スタンフォード大学が新たな燃費改善デバイスとしての「新炭素材」を開発 (2/3ページ)

FUTURUS

硬いヤシ殻を、高温の水蒸気で賦活(ふかつ)することで多孔質化、微細孔を数多く有する活性炭となり、この微細孔の表面積が大きいほど静電容量が高まるとされている。

リチウムイオン電池などの二次電池のように電極と電解液の化学反応によりエネルギーを蓄えるのではなく、物理的なイオンの脱吸着により容量が形成される。

電解液と電極の界面に極めて短い距離を隔てて電荷が配向する現象(電気二重層)を利用して活性炭表面におけるイオン吸着のみでエネルギーを蓄える仕組みだ。


■ ヤシ殻素材に代わる合成炭素材を開発

今回スタンフォード大学のゼナン バオ研究員は、エネルギー密度を高めるべく、ヤシ殻を使わず安価な化学物質とポリマーを使用して『デザイナー カーボン(designer carbon)』と称する高品質な炭素素材を得る手法を開発した。

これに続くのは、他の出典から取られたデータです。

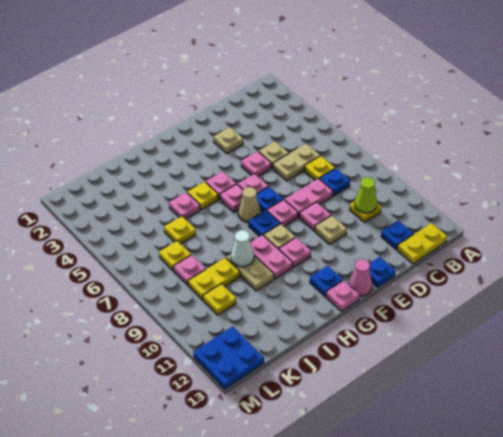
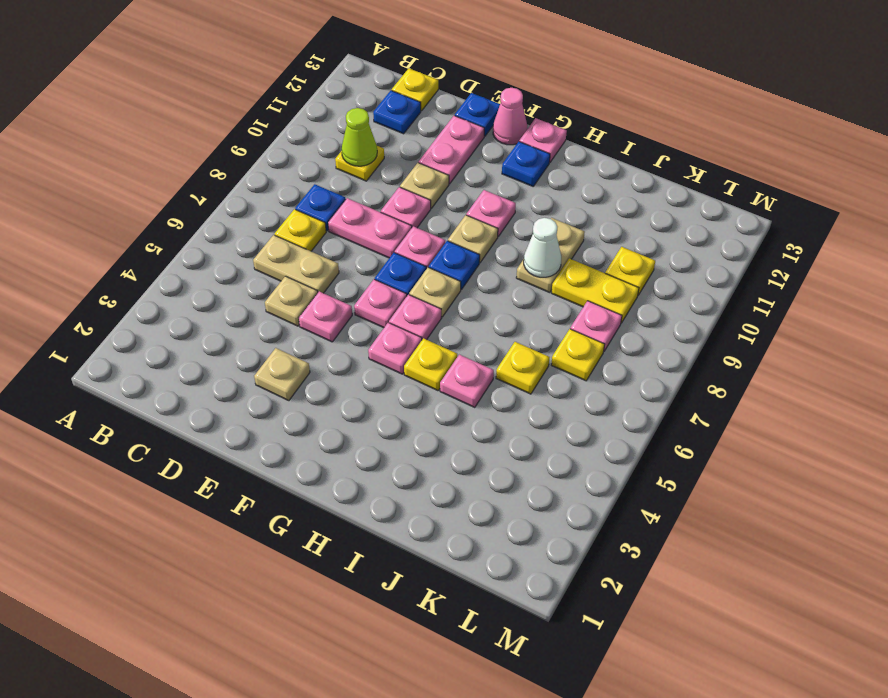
yellow plate B13:C13 level 1 -> yellow plate C13 level 1
tan cone G7 level 1 -> tan plate G7 level 1
pink plate H9:H10 level 1 -> pink plate E11:E12 level 1
blue plate L12:M13 level 1 -> none

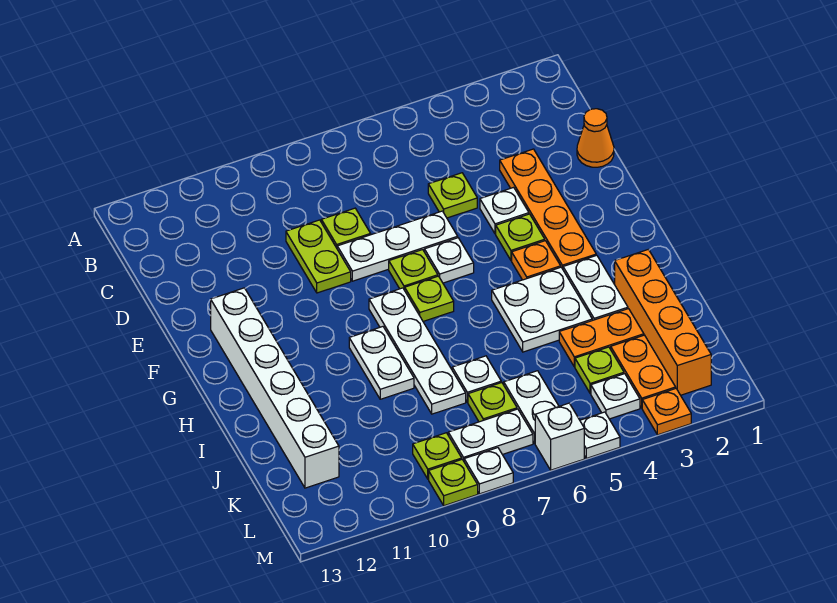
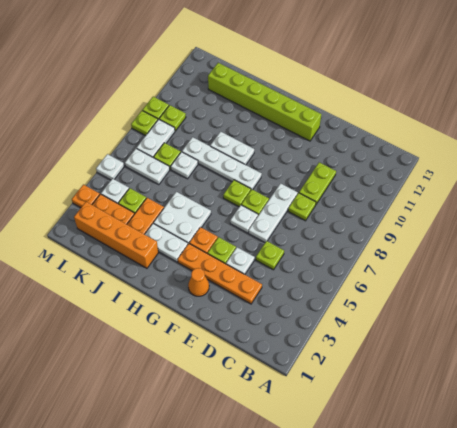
orange cone D1 level 1 -> orange cone F2 level 1
lime plate D9:E9 level 1 -> lime plate D9:D10 level 1
white brick F12:K12 level 1 -> lime brick F12:K12 level 1
white brick M6 level 1 -> none
white plate M8 level 1 -> lime plate M8 level 1

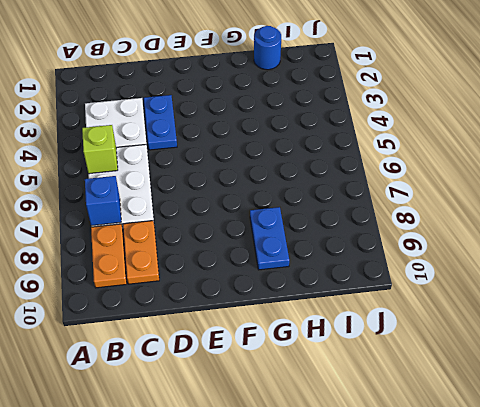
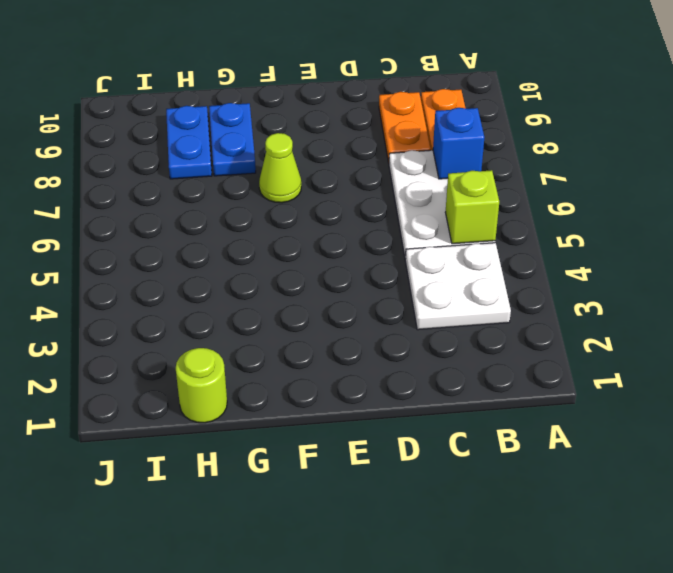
blue plate D3:D4 level 1 -> blue plate H8:H9 level 1
none -> lime cone F7 level 1
blue round brick H1 level 1 -> lime round brick H1 level 1

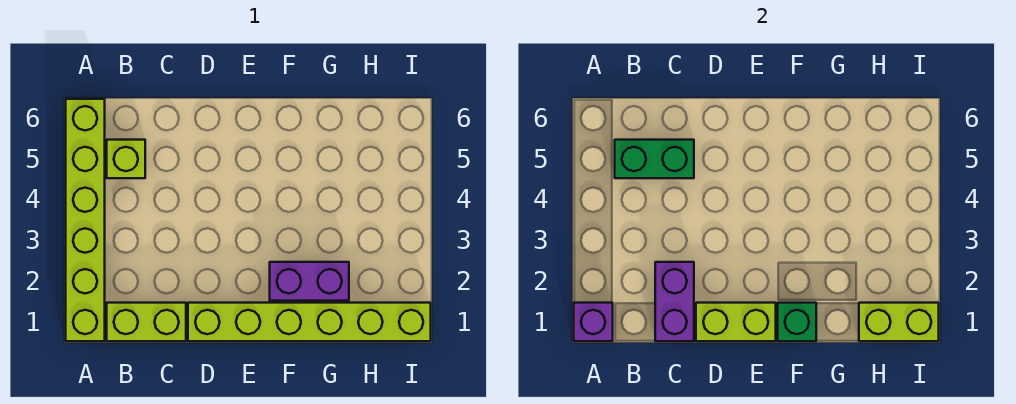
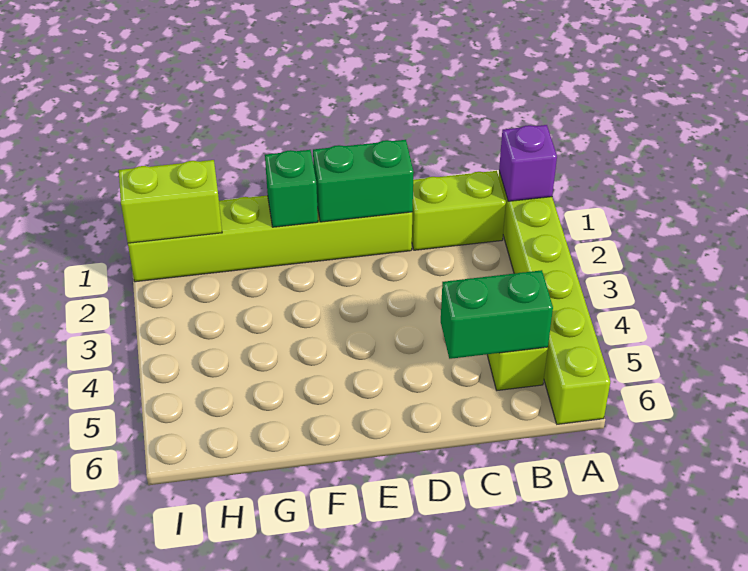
purple brick C1:C2 level 2 -> none
lime brick D1:E1 level 2 -> green brick D1:E1 level 2
purple brick F2:G2 level 1 -> none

その合成過程はソフトコンタクトレンズ同様、スポンジ状のポリマー『導電性ハイドロゲル』から始まるという。

ハイドロゲルポリマーは電気を通すのに適した3次元状に相互接続されており、炭素の電子物性を調整する窒素のような有機分子と機能原子を含んでいる。

研究チームはポリマーを極薄のカーボンシート状に変換するために穏やかな炭化&活性化行程を採用。